ただ、これは今気づいたことではなく、私のなかにずっとあったことで、本当の自由というのは、孤独と抱き合わせでないと手に入らないんですよね。だから、そのあたりを主人公の奈津が、どう意識的に引き受けていくのかというところを、ラストは花火のシーンにしよう、こんな描写で終わろう、と考えていました。
●性描写の節度と昂奮
―― 作品に出てくる3人の男性との性描写がバラエティにとんでいますが、よく考えましたね(笑)。どこで考えたんですか?

村山 どこって言われても(笑)。書いていて、すごく自分で高揚するんですよ。自分で可笑しいシーンを書いていて笑うことはないし、悲しいシーンを書いていて泣くこともないんです。でも、セックスを書いていて昂奮することはあるんですね。逆に自分が昂奮しないような描写を書いていると、ベッドシーンに関してだけは失敗だと思います。ベッドシーンに関してだけは、男性ならちゃんと立って、女性ならちゃんと濡れるように書かないと、面白くないかなと思います。
―― 『海を抱く -BAD KIDS Ⅱ』(集英社、1999年。
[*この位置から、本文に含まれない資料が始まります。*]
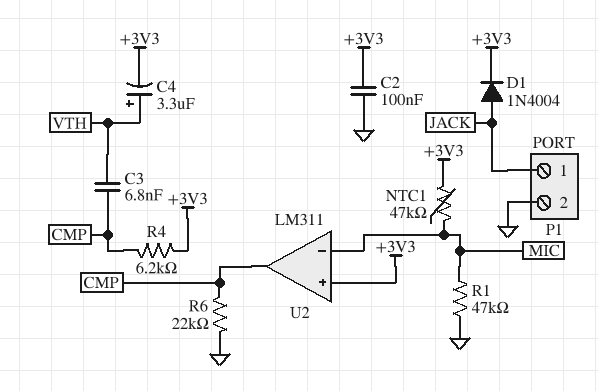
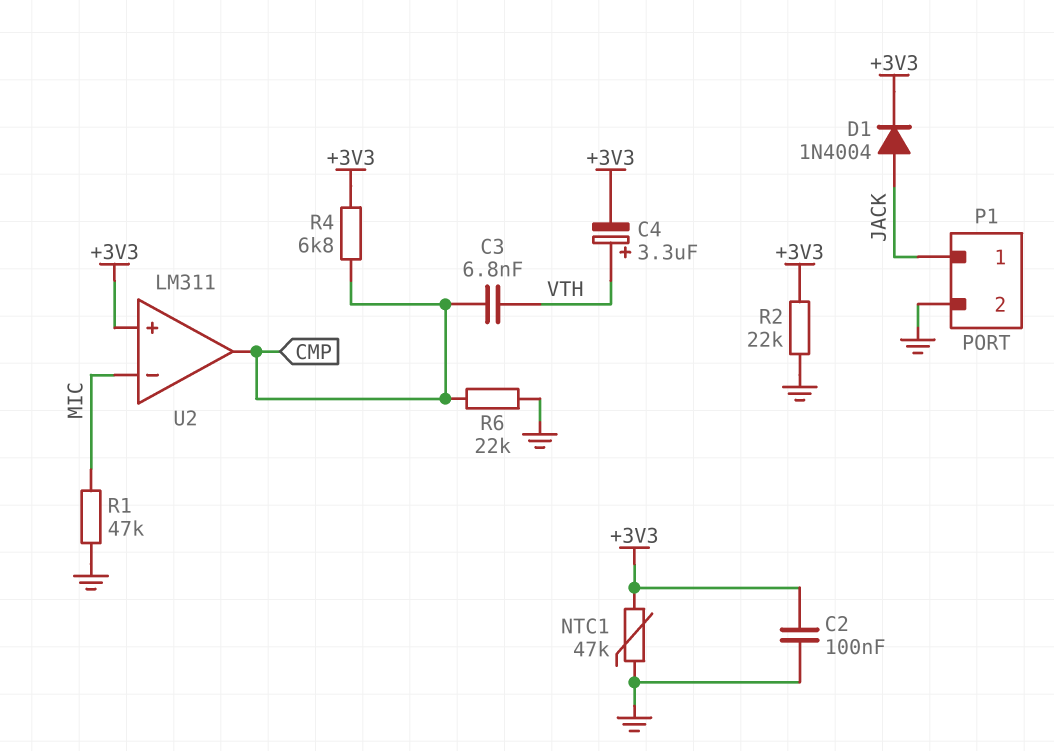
NTC1: 47k (+3V3, MIC) -> 47k (+3V3, GND)
R2: none -> 22k (+3V3, GND)
R4: 6.2k (+3V3, CMP) -> 6.8k (+3V3, CMP)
→集英社文庫)も、とてもよかったんですけれども、あの当時に比べたら性描写のリミットが振り切れましたね。
村山 主人公の年齢にもよりますよね。あっちは高校生で、こっちは35歳ですからね(笑)。
―― でも、いくらでも書けそうだけれども、どこかで節度を持って、という部分もあるんじゃないですか。ポルノ的な用語は一言も使っていませんよね。
村山 「あ~ん」とか「感じちゃう」とかは書きませんよね。そういうのを書いちゃうと逆にだめですね。
―― セックス描写は多いけれども、ポルノではない。
村山 どれだけみなさんが知っている感情を、言葉に的確に翻訳していくか。それも、ひとつの文章ですら、読者は出てきた順番に頭にインプットしていくわけですから、やはり性描写になればなるだけ、肉体的にプリミティブになればなるだけ、言葉が滑らかでなく書かれていると、ものすごく邪魔なんですよ。だから、感覚的なことを書けば書くだけ、文章に対してはものすごく意図的にならなければならない、という相反することが出てきますね。
●タイトルの意味/男と女の違い
―― 今回の『W/F ダブルファンタジー』の表記は変わっていますが、なにか意味があるんですか?
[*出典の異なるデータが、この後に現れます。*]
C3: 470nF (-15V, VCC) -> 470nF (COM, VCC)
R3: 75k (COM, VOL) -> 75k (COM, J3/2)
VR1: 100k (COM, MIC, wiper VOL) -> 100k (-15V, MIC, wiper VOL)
村山 週刊誌に連載するときに、『ダブル・ファンタジー』だけだとファンタジー小説みたいな感じになるなと思ったのです。なにか印象的な、ひと目で頭にパンと入るような感じがほしいな、と思って考えつきました。「W」をウーマン(WOMAN)、「F」をフィーメール(FEMALE)という、ダブルミーニングに見る人もいるかもしれないし、あるいは単に記号に見る人もいるかもしれない、ということもありました。
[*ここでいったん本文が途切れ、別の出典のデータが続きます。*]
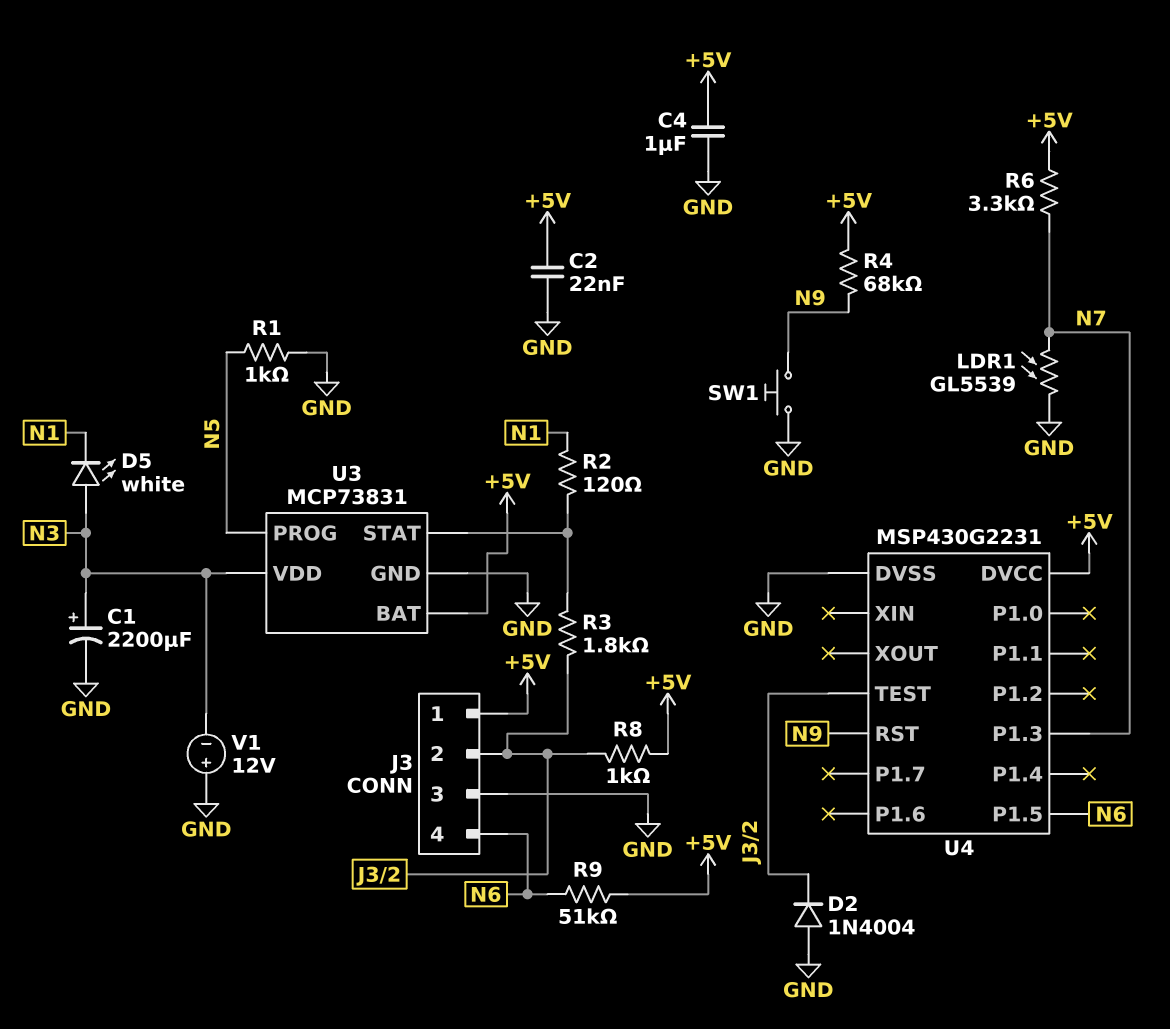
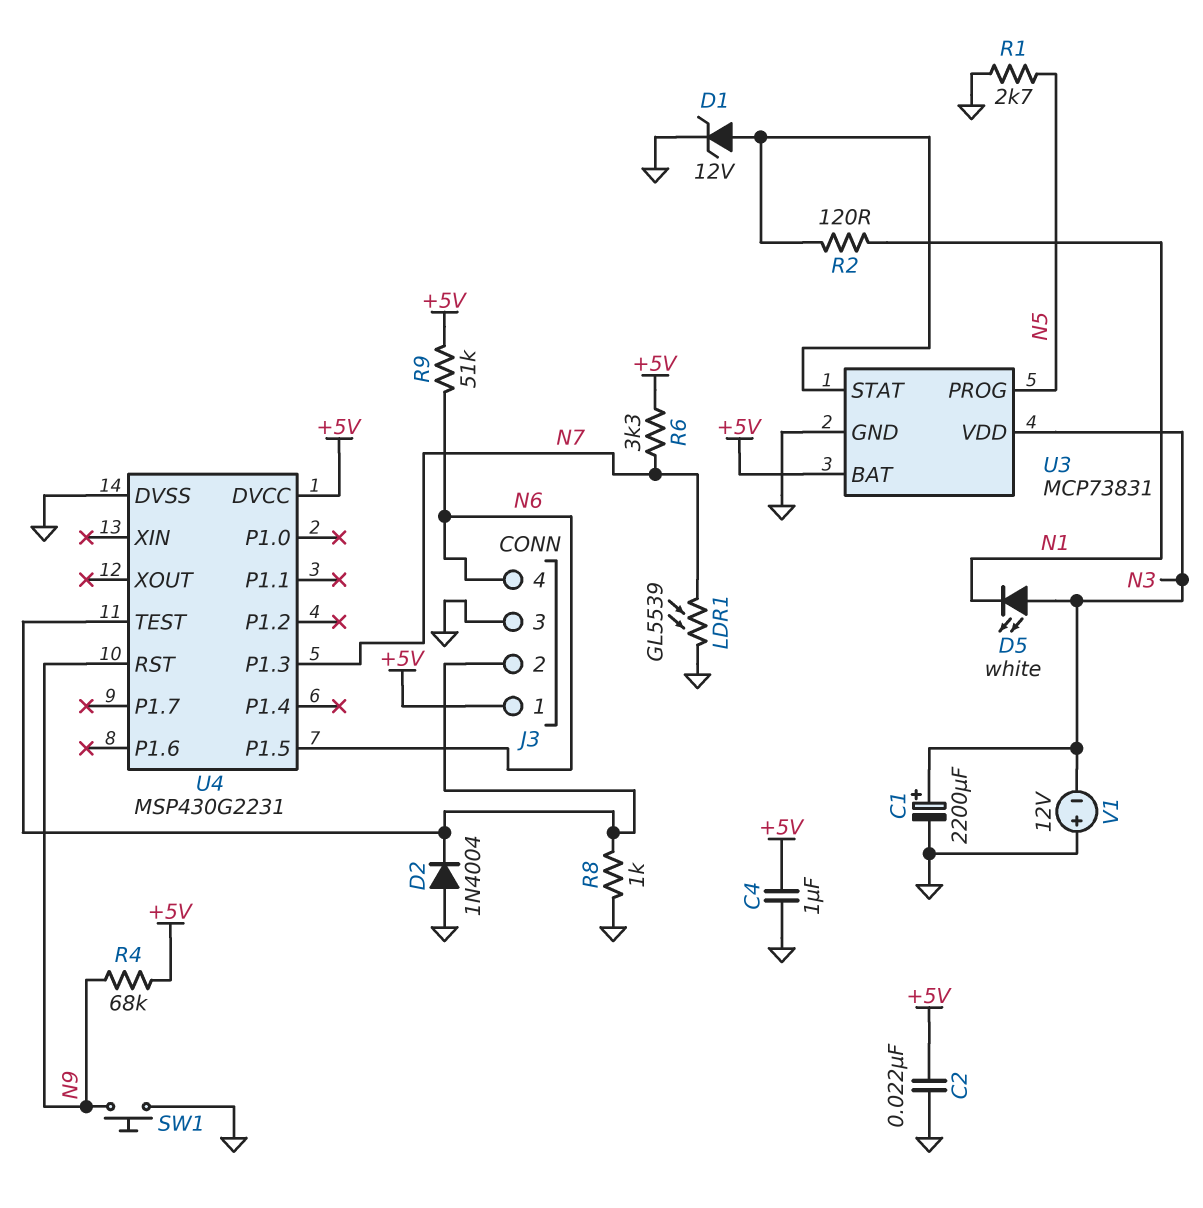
D1: none -> zener 12V (A U3/STAT, K GND)
R1: 1k (GND, N5) -> 2.7k (GND, N5)
R3: 1.8k (J3/2, U3/STAT) -> none
R8: 1k (+5V, J3/2) -> 1k (GND, J3/2)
種明かしをしてしまうと、ジョン・レノンとオノ・ヨーコが合同で出したアルバムに『ダブル・ファンタジー』というのがあったんですね。ジョンが息子に対する愛情を父として切々に訴えた歌を歌ったかと思うと、次にオノ・ヨーコが「あ~ん、早く来て」みたいなことをずっと言っている、わけのわからない歌が入っていて、それにダブル・ファンタジーというタイトルがついていた。
それをみて、「ああ、男と女が愛し合いながらも全然違うところを見ているという、ある意味とても象徴的なタイトルだな」と思った。週刊文春の連載では、ある程度広い読者に説明が必要かと思って、ジョン・レノンとオノ・ヨーコのことをちょっと書いたんですが、本のほうではだいぶカットしました。
―― そのレノンとヨーコの話に顕著ですが、この小説を読んでいると、男と女はとことん違うなあと思いました。
村山 男と女がどれだけ違うところを見ているかというところは意図しましたね。私は、いくら「僕」という一人称の小説が得意だとしても、もともと女なので、「女」としての部分をとことん利用してやりましょう、と。いままで誰も書いたことがないことを、書いてみたかったんです。
●他者の存在/成長小説とあらたな性的小説を求めて

―― 羽ばたきたいヒロインを押さえつけようとする他者がいる。それで対立となる。あるいはヒロインの性意識をかえる他者があられわて、恋愛する。そして別れる。それで、だんだんヒロインが己が肉体と精神の自由について思いめぐらして成長していくという、ある意味、成長小説の王道ですよね。これは自分でも「新生、村山由佳」という感じがしますか?
村山 そうですね。でも、リミッターはかなり解除したつもりだったんですけど、いざゲラの直しをしていると、盛り込みたい描写がどんどん増えていって。でも、それをしているときりがないし、果たして盛り込みたい描写を盛り込んだからといって全体の印象がどう変わるかといったときに、「それは必要ないんじゃないか」とか、いろいろ意図的に考えるわけです。じゃあ「まだ盛り込みたい、まだ書けたはず」というところを、次にどんな物語に託して書いていくのかは、今後の課題になりますね。とにかく、もうちょっと先に行ってみたいと思いますね。
―― これからどんな作品を書きたいですか?
村山 今回、作品の帯を自分で考えさせてもらったんですが、冗談で「読者総立(・ルビ『・』)ち! スタンディング(・・・・・・)オベーション!」っていうのを考えたくらい(笑)。そういう小説も書いてみたいですね(笑)。今回の作品は、ある意味すごくシリアスじゃないですか。逃げ場のない感じで性を扱っている。
性というみんなが抱えているものには、たくさんの側面がある。光の当て方でものすごく暗く重いものにもなるかわりに、底抜けに明るくユーモラスにもなる。今回は、わりにユーモラスな感じでも書いたけれども、もっと手触りの違う感じで性というものを扱ってみたい。そういう小説を、あまり読んだことがないですしね。だから、そういうのをやってみたいと思います。
-- 最後に、従来の読者にひとことお願いします。
村山 性描写が多いし、ずいぶんきわどいことも書いたけれど、いままでの読者を丸ごと裏切るつもりはないのです。だから、「え? これが村山由佳?」というふうに読まれながらも、読み終えたときには「ああ、やっぱり村山由佳だね」っていうテイストは残っていると思うし、その辺のテイストは大事にしたいと思っています。まあ端的に言えば、色っぽい話も書くけれども、ズキズキ・キュンキュンしちゃうような青春恋愛小説も大事にしていくということです。これからは、ふり幅大きくいきたいなと思っています。
(2008年11月30日、山形市遊学館にて)
◆村山 由佳(むらやま・ゆか)
1964年東京都生まれ。立教大学文学部卒業。会社勤務、塾講師などを経て、93年『天使の卵~エンジェルス・エッグ』で第6回小説すばる新人賞を受賞(※この作品はミリオンセラーを記録し、映画化もされた)。『BAD KIDS』『翼~cry for themoon』『海を抱く BAD KIDSⅡ』などの秀作のあと、2003年7月『星々の舟』で第129回直木賞を受賞。著書はほかに『すべての雲は銀の…』、『永遠。』、人気シリーズ『おいしいコーヒーのいれ方』などがある。